Thankfully, some people today are choosing not to fail the people of tomorrow. Right up there with the best of them is the European Space Agency, which Space.com says is launching a ‘suicide robot’ to help rid the Earth’s orbit of decades of accumulated space junk.

“In low Earth orbit,” the article reads, “the space around our planet up to about 1,200 miles (2,000 kilometers) in altitude — more than 3,000 defunct satellites and tens of millions of smaller pieces of debris clatter around the atmosphere.
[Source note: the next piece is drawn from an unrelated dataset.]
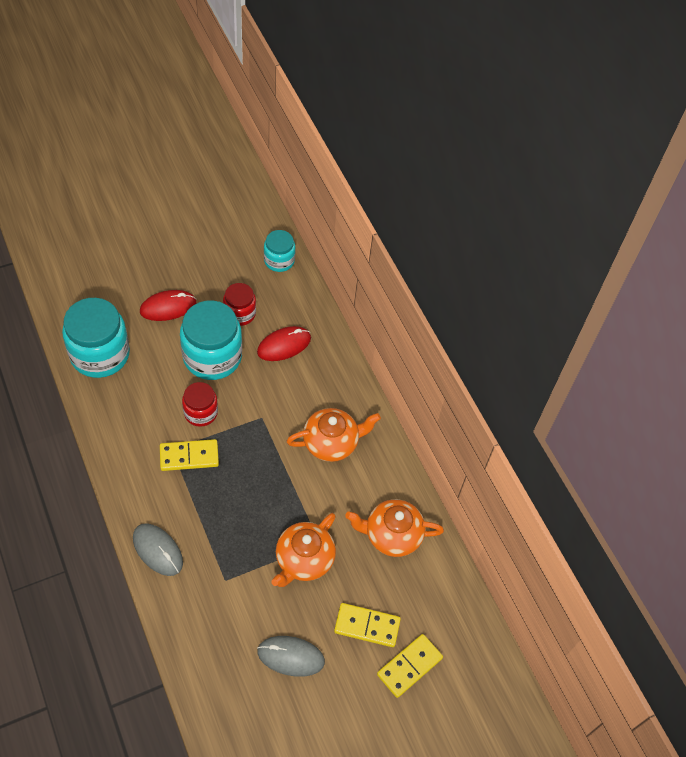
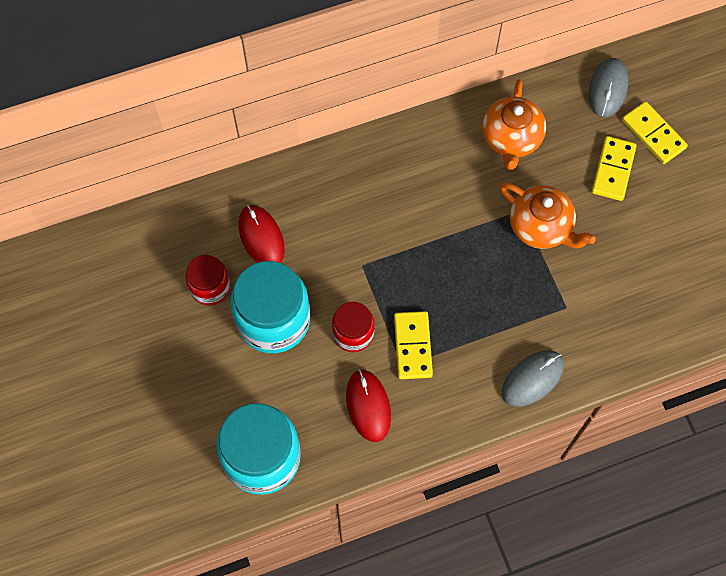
camera: 80 degrees left, 10 degrees up
(168, 307) = (193, 374): red mouse -> red mouse (368, 406)
(279, 260) = (130, 238): turquoise jar -> none
(291, 657) = (649, 244): grey mouse -> grey mouse (608, 89)
(331, 442) = (397, 191): orange teapot -> none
And each is moving at tens of thousands of miles per hour.

'Space junk' has a certain ring to it

Even the smallest bits of debris represent potential deadly consequences for space travelers, as was recently demonstrated aboard the ISS, when a fleck of paint chipped a sizeable hole in a window of the craft, per the Washington Post. It is estimated that an object just a few centimeters across could obliterate the entire station.

In other words, if we ever plan on getting off of this planet, our future depends on cleaning this junk up. To that end, the ESA will launch ClearSpace-1, ESA — an “experimental, four-armed robot” designed to “grasp a defunct satellite in its clutches, hug the object close, then finally drag it on a kamikaze dive into Earth’s atmosphere — destroying both devices.”

While the global impact of this one satellite removal will be minimal, it’s as much about paving the way for future missions on a grander scale. We’re still new to all things space, which is we the ESA is also teaming up with NASA to study how to destroy asteroids on a collision course with Earth. Hopefully everything goes “smashingly.”